In the intervening years, “Marm” Mandelbaum had become the country’s most notorious “fence”—a receiver of stolen goods—and a criminal mastermind. By the mid-1880s as much as $10 million worth of purloined luxury goods (nearly $300 million today) had passed through her Lower East Side shop. Called “the nucleus and center of the whole organization of crime,” she planned robberies of cash, gold and diamonds throughout the country.

But Mrs. Mandelbaum wasn’t just a successful crook: She was a business visionary—one of the first entrepreneurs in America to systemize the scattershot enterprise of property crime. Handpicking a cadre of the finest bank robbers, housebreakers and shoplifters, she handled logistics and organized supply chains—turning theft into a viable, scalable business.

The Talented Mrs. Mandelbaum paints a vivid portrait of Gilded Age New York—a city teeming with nefarious rogues, capitalist power brokers and Tammany Hall bigwigs, all straddling the line between underworld enterprise and “legitimate” commerce. Combining deep historical research with the narrative flair for which she is celebrated, Margalit Fox tells the unforgettable true story of a once-famous heroine whose life exemplifies America’s cherished rags-to-riches narrative while simultaneously upending it entirely.

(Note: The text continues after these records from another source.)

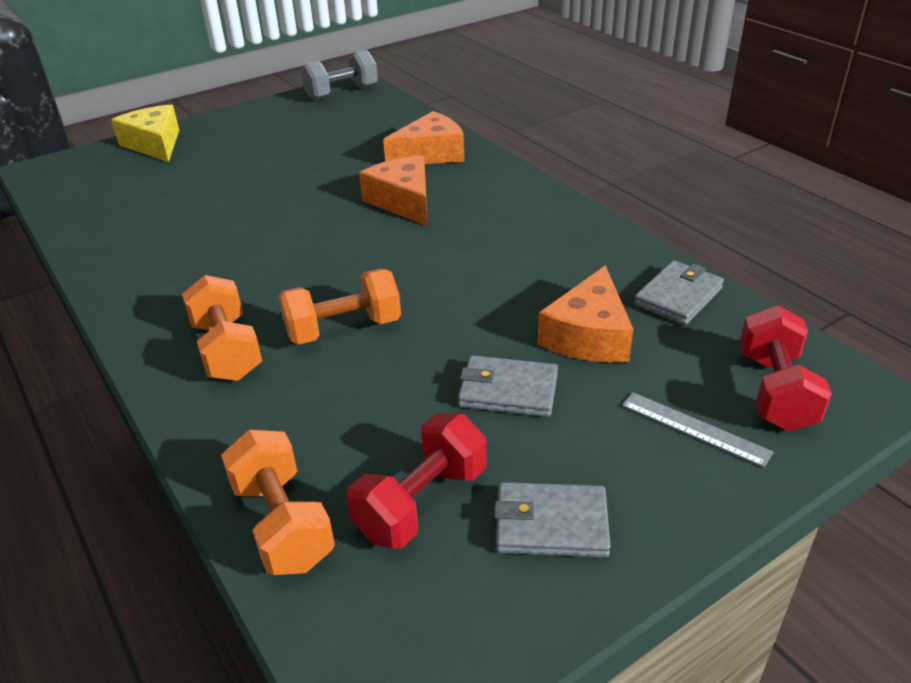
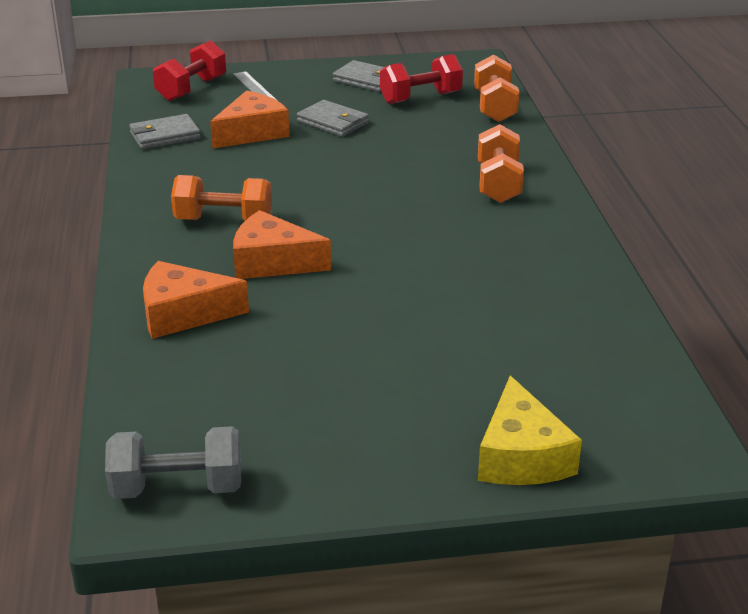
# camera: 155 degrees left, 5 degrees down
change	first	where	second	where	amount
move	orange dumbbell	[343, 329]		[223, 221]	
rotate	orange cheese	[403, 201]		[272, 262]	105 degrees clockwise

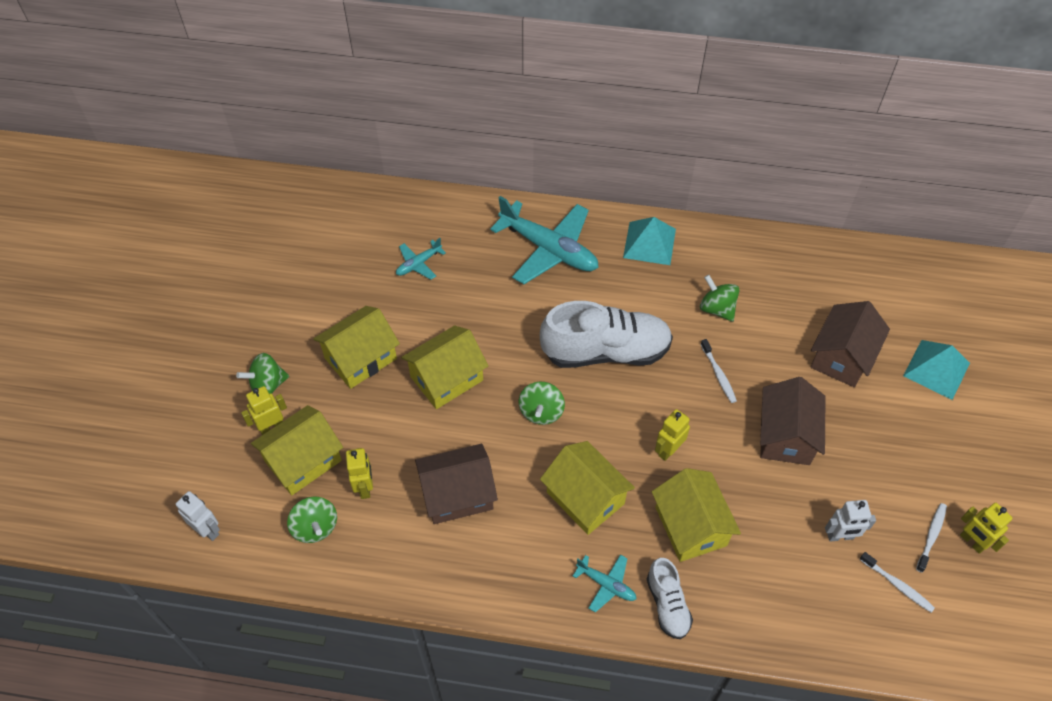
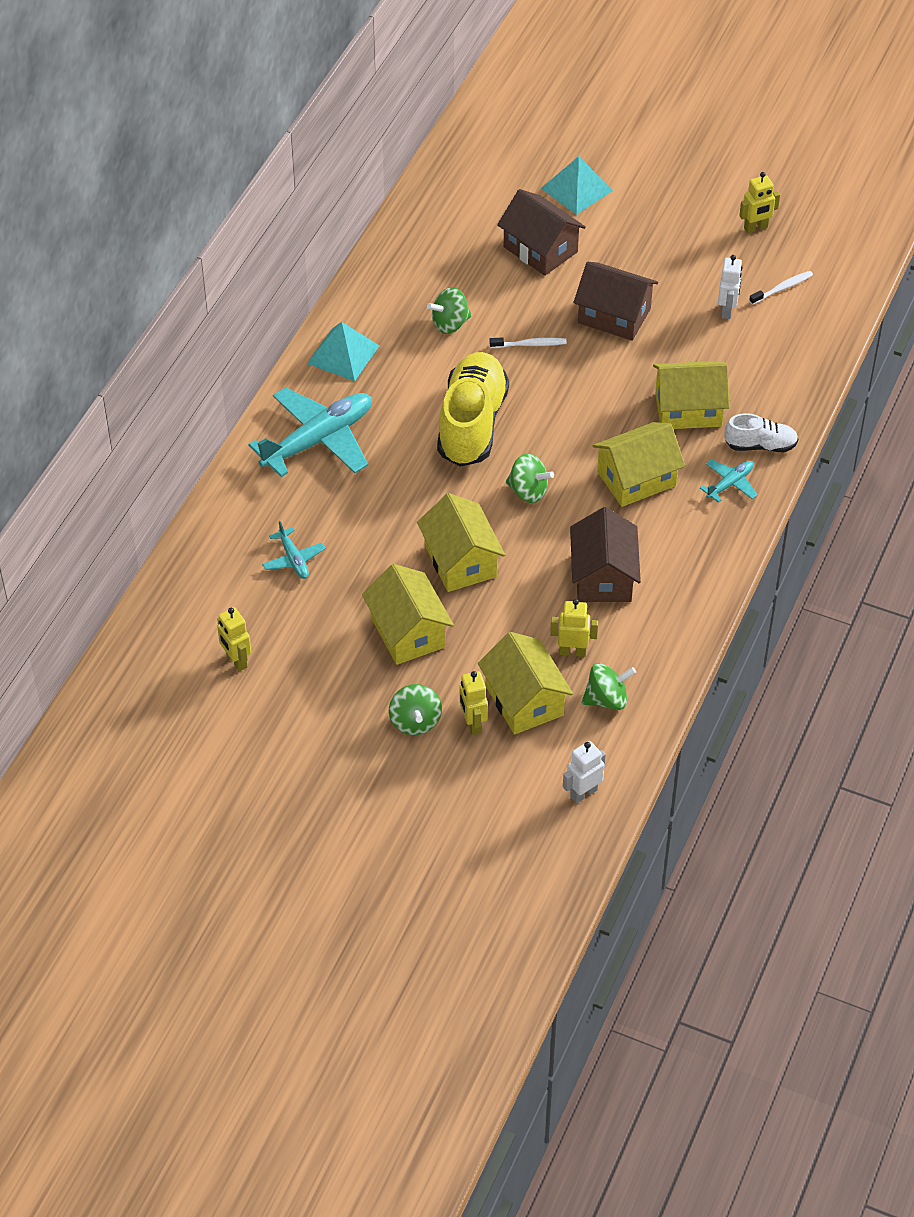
# camera: 75 degrees left, 5 degrees down
change	first	where	second	where	amount
move	yellow robot	[668, 450]		[236, 661]	
recolor	white shoe	[605, 351]	yellow shoe	[472, 424]	
delete	white toothbrush	[931, 536]			

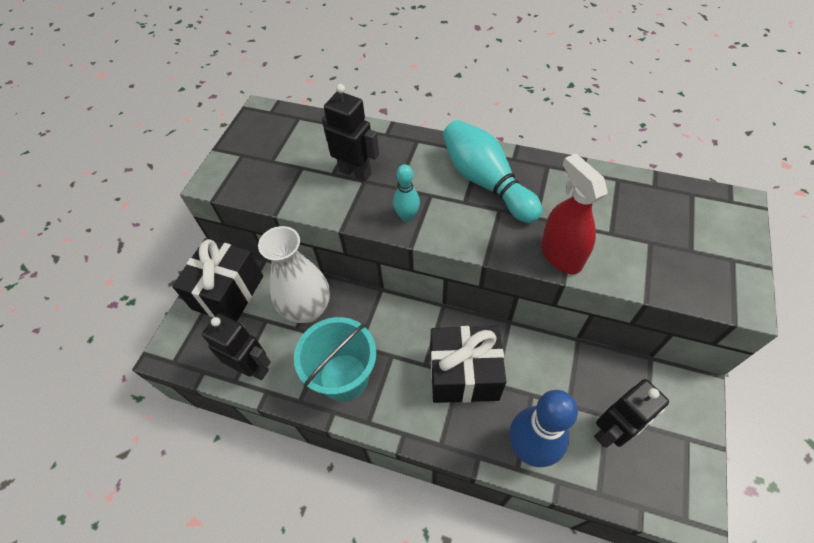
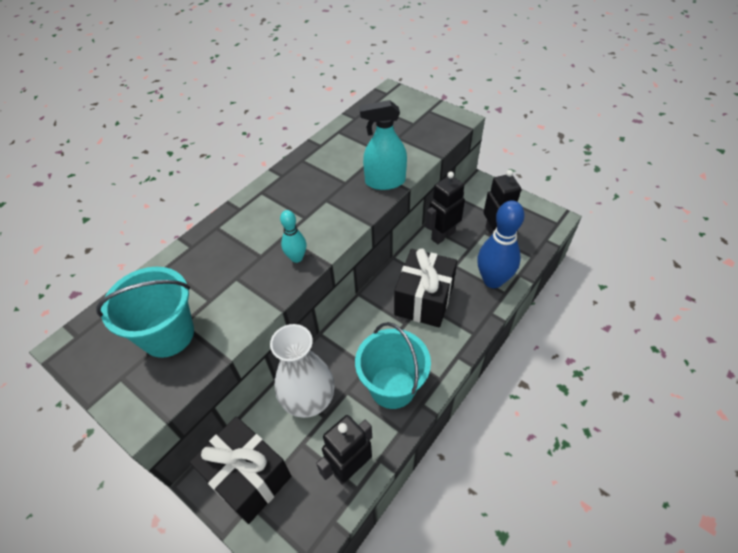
# camera: 70 degrees left, 5 degrees down
change	first	where	second	where	amount
insert			turquoise bucket	[168, 334]	
recolor	red spray bottle	[561, 255]	turquoise spray bottle	[385, 181]	
move	black robot	[355, 172]		[442, 235]	
delete	turquoise bowling pin	[486, 182]			

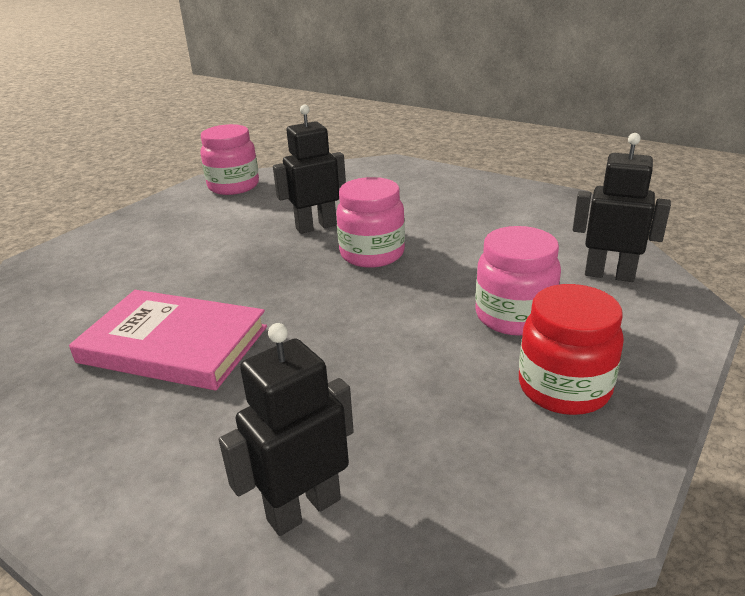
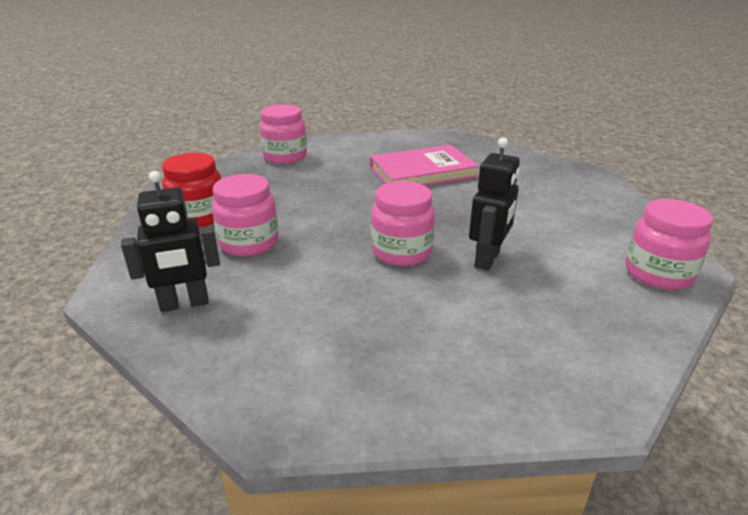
# camera: 140 degrees right, 0 degrees up
change	first	where	second	where	amount
replace	black robot	[303, 509]	pink jar	[285, 157]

Margalit Fox originally trained as a cellist and a linguist before pursuing journalism. As a senior writer in The New York Times’s celebrated Obituary News Department, she wrote the front-page public sendoffs of some of the leading cultural figures of our age. Before joining the obituary department in 2004, she spent ten years as a staff editor at the New York Times Book Review. The recipient of the 2014 William Saroyan Prize for International Writing, she is the author of three previous books: Conan Doyle for the Defense: The True Story of a Sensational British Murder, a Quest for Justice, and the World’s Most Famous Detective Writer; The Riddle of the Labyrinth: The Quest to Crack an Ancient Code; and Talking Hands: What Sign Language Reveals about the Mind.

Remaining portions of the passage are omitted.